3. D'autre part, un vice affectant le déroulement d'une procédure administrative préalable n'est de nature à entacher d'illégalité la décision prise que s'il ressort des pièces du dossier qu'il a été susceptible d'exercer, en l'espèce, une influence sur le sens de la décision prise ou qu'il a privé les intéressés d'une garantie.

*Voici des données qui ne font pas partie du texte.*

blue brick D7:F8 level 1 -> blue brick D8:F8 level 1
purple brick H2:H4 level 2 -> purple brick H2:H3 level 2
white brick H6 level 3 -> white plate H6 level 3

4. Il n'est nullement contesté qu'ainsi qu'il a déjà été indiqué au point 1, suite à la notification d'une lettre du 29 mars 2018 faisant part de l'intention des inspecteurs de la concurrence, de la consommation et de la répression des fraudes de faire usage de l'injonction prévue à l'article L. 521-1 du code de la consommation et invitant l'intéressée à présenter des observations écrites ou orales, la société de gestion et d'exploitation du centre médico-chirurgical de Tronquières a adressé, par lettre du 25 avril 2018, ses observations écrites mais également sollicité une rencontre afin d'exposer sa position. Contrairement à ce que soutient le ministre, la faculté de présenter des observations orales constitue une garantie pour la personne visée par l'injonction. Par suite, le tribunal administratif de Clermont-Ferrand n'a pas commis d'erreur de droit en jugeant que la décision attaquée était entachée d'une illégalité tenant au non-respect de la procédure contradictoire. Il s'ensuit que le ministre de l'économie et des finances n'est pas fondé à soutenir que c'est à tort que, par le jugement attaqué, le tribunal administratif de Clermont-Ferrand a annulé la décision du 8 juin 2018 de l'inspectrice de la concurrence, de la consommation et de la répression des fraudes prise en application de l'article L. 521-1 du code de la consommation.
Sur les frais liés au litige :
5. Il n'y a pas lieu, dans les circonstances de l'espèce, de faire droit aux conclusions de la société de gestion et d'exploitation du centre médico-chirurgical de Tronquières présentées sur le fondement de l'article L. 761-1 du code de justice administrative.
DÉCIDE :
Article 1er : Le recours du ministre de l'économie et des finances est rejeté.
Article 2 : Les conclusions de la société de gestion et d'exploitation du centre médico-chirurgical de Tronquières présentées sur le fondement de l'article L. 761-1 du code de justice administrative sont rejetées.
Article 3 : Le présent arrêt sera notifié au ministre de l'économie, des finances et de la relance et à la société de gestion et d'exploitation du centre médico-chirurgical de Tronquières.
Délibéré après l'audience du 20 janvier 2022, à laquelle siégeaient :
M. Pourny, président de chambre,
M. Gayrard, président assesseur,
M. Pin, premier conseiller.
Rendu public par mise à disposition au greffe le 10 février 2022.